Approach to sentence

  1. [22]
    The learned sentencing judge indicated his intention to take the approach referred to in R v Nagy [2003] QCA 175, rather than imposing cumulative sentences for the separate instances of offending.
  2. [23]
    This issue was canvassed specifically, first with the Crown Prosecutor:

Crown Prosecutor: In my submission it’s also a matter in which given the defendant’s criminal history and his performance upon court orders that it would be open to your Honour to not set a parole eligibility date or set it at one half of the sentence as allowed by statute.
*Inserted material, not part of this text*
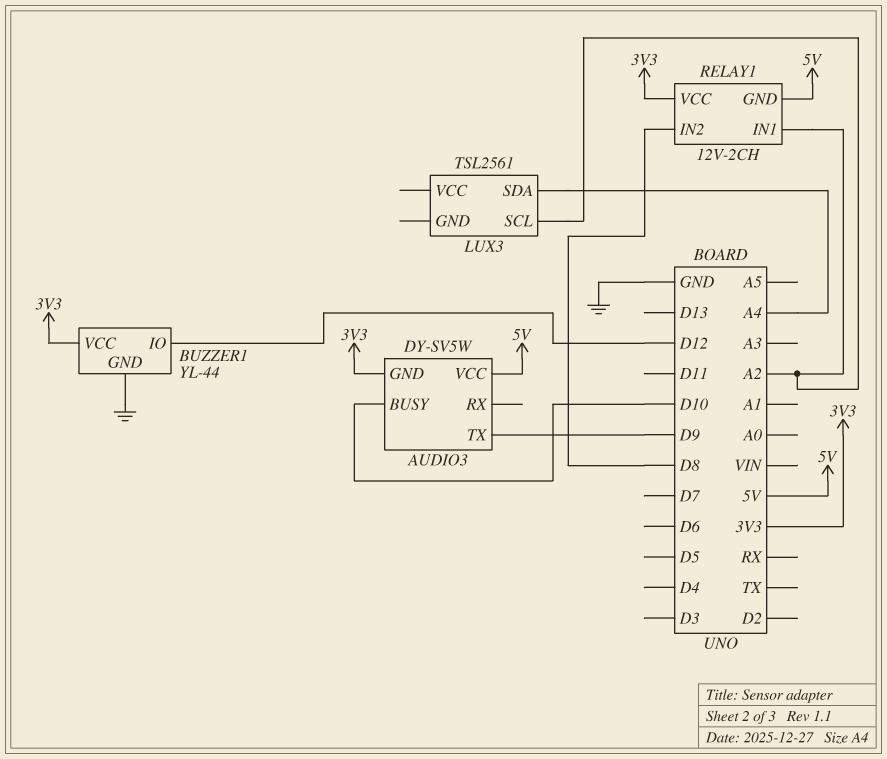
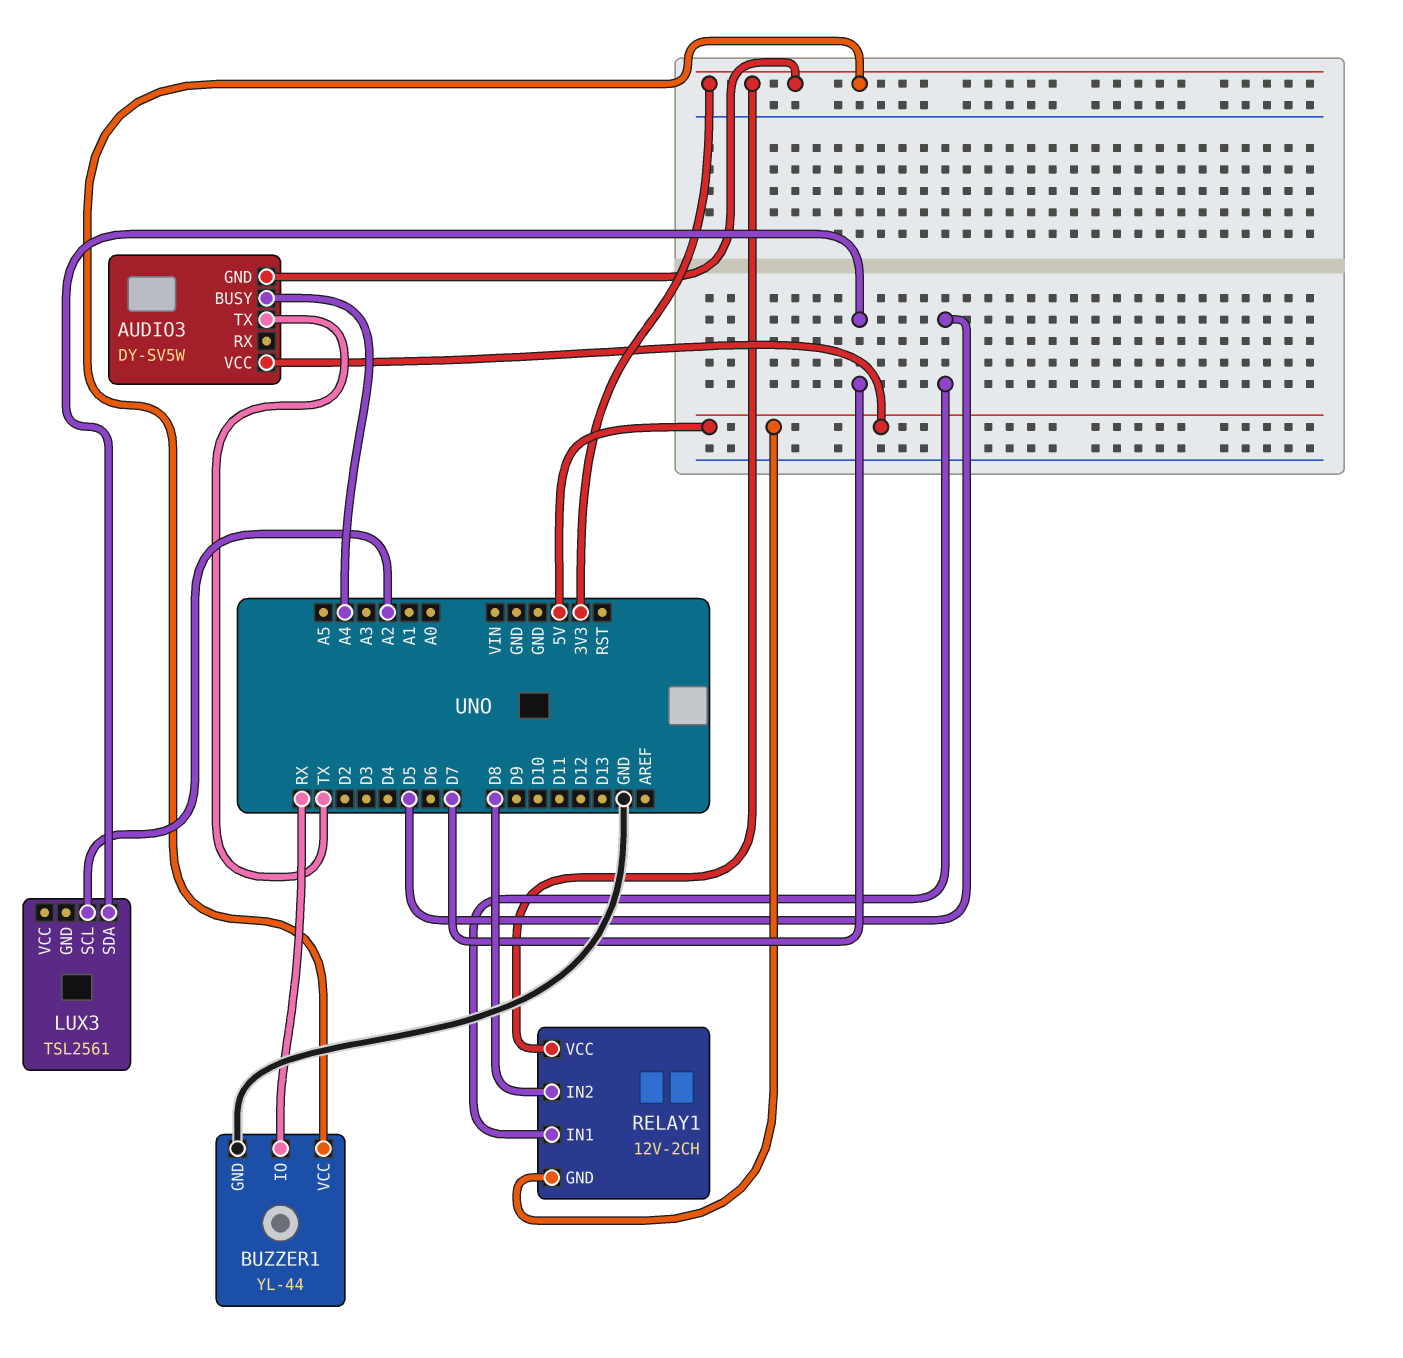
AUDIO3 pin BUSY: D10 -> A4
AUDIO3 pin TX: D9 -> TX
BUZZER1 pin IO: D12 -> RX
LUX3 pin SDA: A4 -> D7
RELAY1 pin IN1: A2 -> D5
His Honour: Well it, on one view would be potentially a period sort of discount to give him a bottom in circumstances where he can’t be thought to be a particularly good parole prospect at the first opportunity. It might be safer for him it’s all taken off the top and just let the statute do the work.

Crown Prosecutor: Yes. And really, that’s where the benefit of his plea of guilty should be attached to it, in my submission, especially in circumstances…

  1. [24]
    There was then this exchange with the applicant’s counsel:

His Honour: If he maintains or recovers some good health, he still has potentially a long life ahead of him.

Defence Counsel: Yes.

His Honour: Not if he keeps on the downward spiral that he’s been -

Defence Counsel: No.

His Honour: Well, it’s not – it’s “spiral” is a little generous. He’s spiralled down quite a long time ago now. He just hasn’t got above bottom.

Defence Counsel: No. And your use of that word was going to lead me to this submission ultimately, about the question of a parole eligibility date. I’d originally thought about making a submission that the Parole Board would treat any application with a fair degree of circumspection, because of his criminal history there would be [difficulties] there. So any parole eligibility date that would be set would be a difficult one for him to achieve.

His Honour: Yes. I mean my concern is if I give him – basically the only discount he’s entitled to is a plea.

Defence Counsel: Yes.

His Honour: In terms of the source. Everything else is not good.

Defence Counsel: No.

His Honour: The risk is that if I factor in an earlier than normal – the halfway release than the statutory point, to allow for that discounting effect and he doesn’t get it, then he’s deprived of about the one thing he’s got going for him.

Defence Counsel: Yes.

His Honour: Whereas if I take it at the top it’s at least locked in, that they can’t take that away from him.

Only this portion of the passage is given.